Audrey Chippaux est la créatrice du compte Instagram @vosstarsenrealite, lancé en 2019. À travers cette plateforme, elle s’engage à informer et accompagner les utilisateurs des réseaux sociaux pour mieux se protéger, en dénonçant les dérives et arnaques liées au monde de l’influence. Son travail met en lumière des pratiques telles que le dropshipping frauduleux, la contrefaçon..Bref les arnaques autour de l’influence.
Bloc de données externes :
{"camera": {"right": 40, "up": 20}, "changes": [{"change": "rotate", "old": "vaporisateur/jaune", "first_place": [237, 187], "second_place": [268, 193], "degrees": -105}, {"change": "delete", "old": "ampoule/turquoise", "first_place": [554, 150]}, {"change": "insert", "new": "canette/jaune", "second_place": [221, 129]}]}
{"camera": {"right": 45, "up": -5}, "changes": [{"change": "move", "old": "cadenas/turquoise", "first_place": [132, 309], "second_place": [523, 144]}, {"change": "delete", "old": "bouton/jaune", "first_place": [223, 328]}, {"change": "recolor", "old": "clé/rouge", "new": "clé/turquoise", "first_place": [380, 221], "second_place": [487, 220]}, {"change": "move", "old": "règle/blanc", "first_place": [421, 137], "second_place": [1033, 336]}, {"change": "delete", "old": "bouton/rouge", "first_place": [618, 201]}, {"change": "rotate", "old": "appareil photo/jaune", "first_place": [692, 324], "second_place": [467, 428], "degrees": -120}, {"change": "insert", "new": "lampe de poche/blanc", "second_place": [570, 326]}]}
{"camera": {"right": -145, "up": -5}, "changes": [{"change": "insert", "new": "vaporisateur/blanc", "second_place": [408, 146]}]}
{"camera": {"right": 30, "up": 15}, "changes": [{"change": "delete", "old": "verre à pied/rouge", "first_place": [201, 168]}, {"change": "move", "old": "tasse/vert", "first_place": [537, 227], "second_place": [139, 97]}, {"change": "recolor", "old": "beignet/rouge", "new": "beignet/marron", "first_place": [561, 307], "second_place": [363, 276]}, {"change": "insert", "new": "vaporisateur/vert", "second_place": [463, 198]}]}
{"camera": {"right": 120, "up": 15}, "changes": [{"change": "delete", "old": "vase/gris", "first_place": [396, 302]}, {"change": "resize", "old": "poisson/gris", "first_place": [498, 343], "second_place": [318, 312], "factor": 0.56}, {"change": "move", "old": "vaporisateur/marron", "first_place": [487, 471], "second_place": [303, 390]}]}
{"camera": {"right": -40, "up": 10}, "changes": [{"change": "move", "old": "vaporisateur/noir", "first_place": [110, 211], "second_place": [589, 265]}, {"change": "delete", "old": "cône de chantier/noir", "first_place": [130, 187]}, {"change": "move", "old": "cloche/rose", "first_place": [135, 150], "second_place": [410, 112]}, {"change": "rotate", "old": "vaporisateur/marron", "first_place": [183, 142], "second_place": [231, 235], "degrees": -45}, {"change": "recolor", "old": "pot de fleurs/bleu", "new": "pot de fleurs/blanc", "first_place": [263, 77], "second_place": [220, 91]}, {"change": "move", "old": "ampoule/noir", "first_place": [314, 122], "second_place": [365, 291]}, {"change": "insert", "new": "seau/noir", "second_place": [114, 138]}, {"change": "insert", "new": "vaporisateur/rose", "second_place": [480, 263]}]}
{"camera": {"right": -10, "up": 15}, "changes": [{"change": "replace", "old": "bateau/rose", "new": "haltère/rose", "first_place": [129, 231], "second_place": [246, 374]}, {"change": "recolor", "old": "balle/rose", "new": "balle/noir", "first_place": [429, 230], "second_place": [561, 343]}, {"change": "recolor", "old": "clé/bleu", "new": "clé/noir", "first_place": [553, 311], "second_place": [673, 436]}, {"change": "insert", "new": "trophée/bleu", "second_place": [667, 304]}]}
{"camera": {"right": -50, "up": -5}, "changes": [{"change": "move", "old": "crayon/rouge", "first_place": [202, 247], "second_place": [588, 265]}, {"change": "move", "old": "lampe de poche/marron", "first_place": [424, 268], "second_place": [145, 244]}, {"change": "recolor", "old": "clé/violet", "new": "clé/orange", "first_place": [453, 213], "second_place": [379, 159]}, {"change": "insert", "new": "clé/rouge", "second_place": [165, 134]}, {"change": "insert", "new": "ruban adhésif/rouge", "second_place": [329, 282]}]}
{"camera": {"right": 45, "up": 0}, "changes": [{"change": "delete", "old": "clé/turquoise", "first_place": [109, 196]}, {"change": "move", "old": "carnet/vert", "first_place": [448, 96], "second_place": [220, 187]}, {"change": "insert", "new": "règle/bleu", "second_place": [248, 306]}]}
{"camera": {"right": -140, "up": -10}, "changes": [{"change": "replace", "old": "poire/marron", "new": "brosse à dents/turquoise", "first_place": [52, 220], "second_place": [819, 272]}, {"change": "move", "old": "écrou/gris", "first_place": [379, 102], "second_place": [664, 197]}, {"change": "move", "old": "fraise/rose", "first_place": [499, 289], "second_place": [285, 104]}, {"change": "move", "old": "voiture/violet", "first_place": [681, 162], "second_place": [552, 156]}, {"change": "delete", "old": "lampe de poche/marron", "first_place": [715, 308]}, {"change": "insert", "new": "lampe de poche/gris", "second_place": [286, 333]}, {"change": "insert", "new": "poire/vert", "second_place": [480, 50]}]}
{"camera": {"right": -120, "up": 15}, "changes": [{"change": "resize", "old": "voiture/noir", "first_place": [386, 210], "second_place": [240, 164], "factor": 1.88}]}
En janvier 2025, Audrey Chippaux publie « Derrière le filtre : Enquête sur le système de l’influence », un ouvrage qui approfondit son analyse des mécanismes d’influence et des abus présents sur les réseaux sociaux. Ce livre vise à sensibiliser le public aux dangers potentiels de certaines pratiques en ligne et à promouvoir une influence plus responsable et encadrée.
Son engagement et son expertise lui ont permis de fédérer une communauté de plus de 140 000 abonnés sur Instagram, et d’être reconnue comme une voix influente dans la lutte contre les dérives du marketing d’influence.
Présentation
Peux-tu te présenter en quelques mots ?
Je suis Audrey CHIPPAUX, créatrice du compte Instagram@vosstarsenrealite et autrice du livre« derrière le filtre » (edition LeDuc). J’alerte sur les dangers de l’influence depuis mon arrivée sur les réseaux en 2019.
1/ Ton travail consiste à dénoncer les pratiques douteuses des influenceurs. À quel moment as-tu décidé de créer Vos Stars en Réalité, et pourquoi ?
En 2019, je fais une pause professionnelle. C’est durant cette période que, sur recommandation, je découvre Instagramet Snapchat, ainsi que leurs dérives en matière de publicité. J’ai alors décidé de partager mes observations sur ces problématiques afin d’informer les internautes. Mon objectif était, a minima, d’éveiller leur vigilance et, au mieux, de leur éviter de se faire escroquer.
2/ Certaines de tes enquêtes ont révélé des arnaques d’ampleur. Y a-t-il une affaire qui t’a particulièrement marquée, soit par son impact, soit par les réactions qu’elle a suscitées ?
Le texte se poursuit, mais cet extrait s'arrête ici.